# are amitriptyline safe



## snoopnash

help ive been taking 10-20mg of amitriptyline and 4 - 6 tablets of 30/500 cocodmal and have just found out im pregnant about 6 weeks i think . im worried i could av harmed my baby has anyone got any advice


----------



## Mynxie

call your GP.

You're not supposed to just stop either medication. Give your GP a call and they will advise.

Welcome to the forum BTW x


----------



## Lazy Leo

I doubt it will have caused probles this early on, you have effectvely only been pg for four weeks - based on a 28 day cycle. 

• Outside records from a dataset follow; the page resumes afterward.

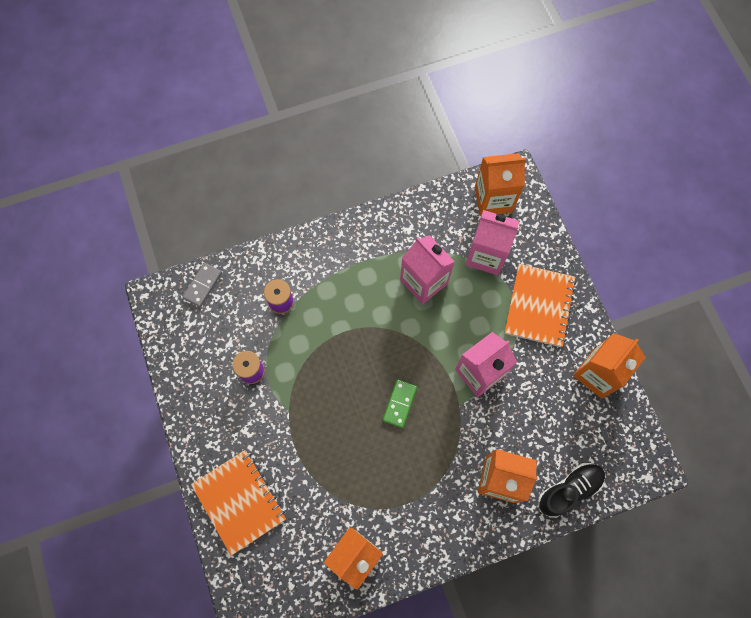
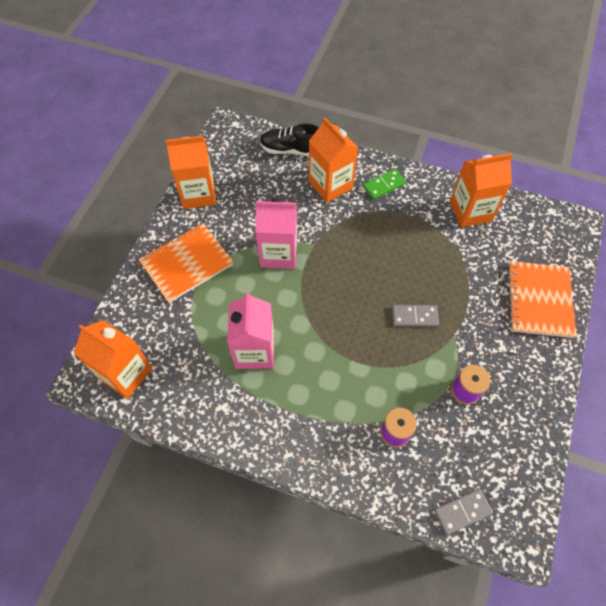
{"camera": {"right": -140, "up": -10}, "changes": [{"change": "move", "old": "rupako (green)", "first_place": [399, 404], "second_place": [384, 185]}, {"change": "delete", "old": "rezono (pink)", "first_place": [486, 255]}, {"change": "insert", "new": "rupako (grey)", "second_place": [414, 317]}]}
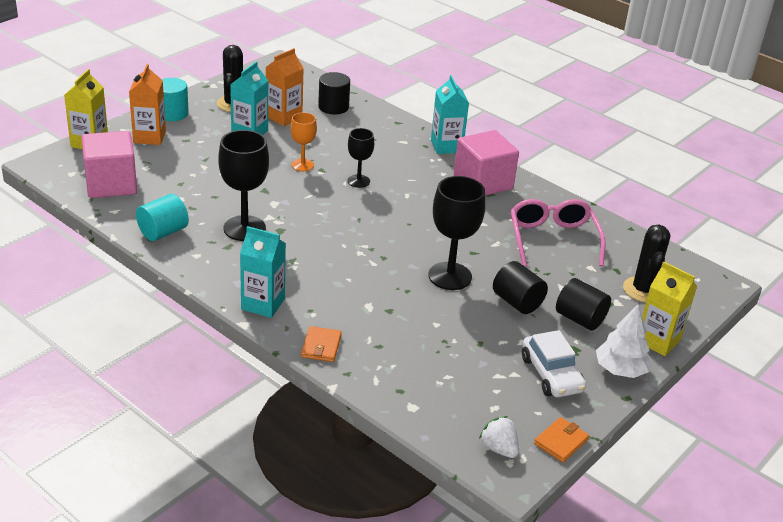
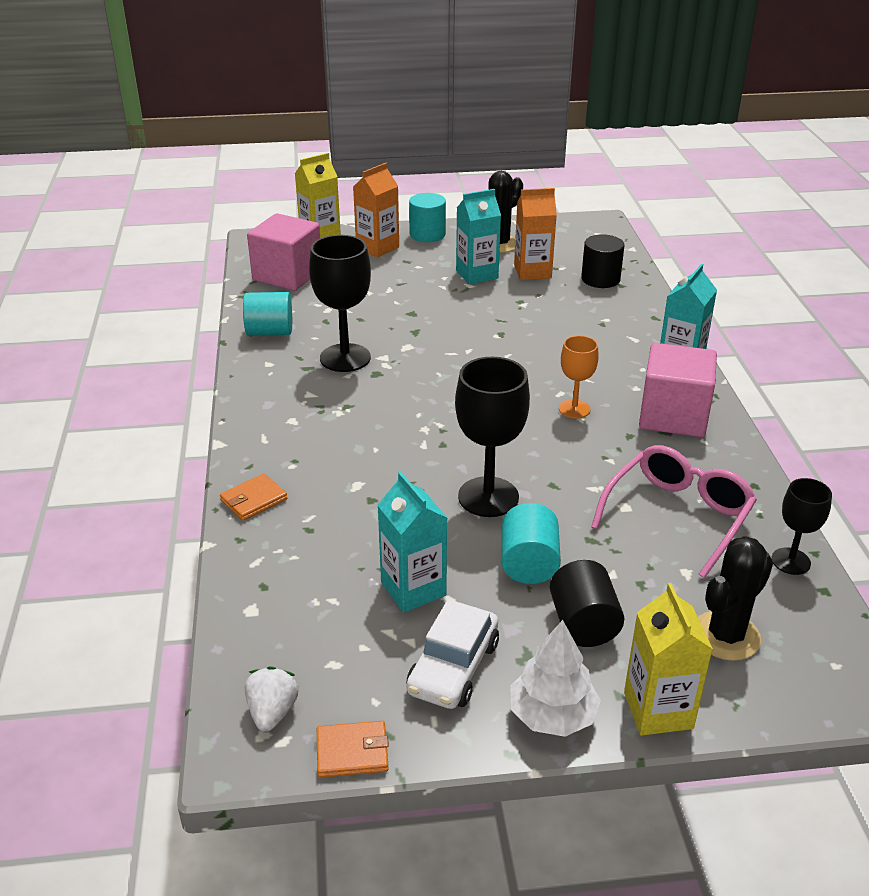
{"camera": {"right": 45, "up": 0}, "changes": [{"change": "move", "old": "rezono (turquoise)", "first_place": [263, 304], "second_place": [413, 589]}, {"change": "move", "old": "nubakun (orange)", "first_place": [302, 165], "second_place": [574, 409]}, {"change": "move", "old": "nubakun (black)", "first_place": [358, 181], "second_place": [790, 561]}, {"change": "recolor", "old": "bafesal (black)", "new": "bafesal (turquoise)", "first_place": [517, 302], "second_place": [529, 564]}]}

Book an appointment with the doc, make it an emergency one if need be on Monday to discuss. Do not stop the medication, this is one you must wean off slowly. You could poss try NHS direct as well but I'm not sure if they can help or you coukd go to a local pharmacist.


----------



## snoopnash

ive managed to get in at gps on tues so hopefully she'll b able to put mi mind at ease n sort mi meds out.

thanks all xx


----------



## dizzy duck

Hi hun, congratulations on your :bfp:, firstly try not to panic, I was on Co codamol and Amitriptyline while TTC, Once I got my :bfp: I slowly came off them, you will not have harmed your baby and your doctor will advice you on how to reduce them. I know how you feel but everything will be okay, my little man is doing great so please don't panic. If you want to talk PM me. Congratulations again, take care :hugs: XX


----------



## charlottesma

congrats on your pregnancy, It is best to tal to your DR but if it puts your mind at rest a little i have been recommended to take amitriptyline for my migraines during the pregnancy as the normal drug I take is not safe, so I imagine it should be OK.


----------



## Jkelmum

https://www.safefetus.com/


----------



## Stiina

Yep, it's ok!! I'm on 20mg of Amitryptiline for my migraines too, and my doc said it's good to go, since it's such a low dose.


----------



## snoopnash

thanks for all replys! u've helped put my mind at ease n its good to know other women av taken these during pregnancy and reassuring to know that some docs reccomend them which makes me realise they cant b too bad. im guna av a word wi doc on tues but uve all certainly mad me smile about my pregnancy again n alot less worried. 
i cant say thanks enough xxx


----------



## Chaos

Yes, have a talk with your doctor as some anti depressants are not safe at all in pregnancy. I was talking Klonopin (Clonazepam) to help me sleep, before I got pregnant and had to stop because of the risk of fetal defects. Pregnancy is now my calming pill haha.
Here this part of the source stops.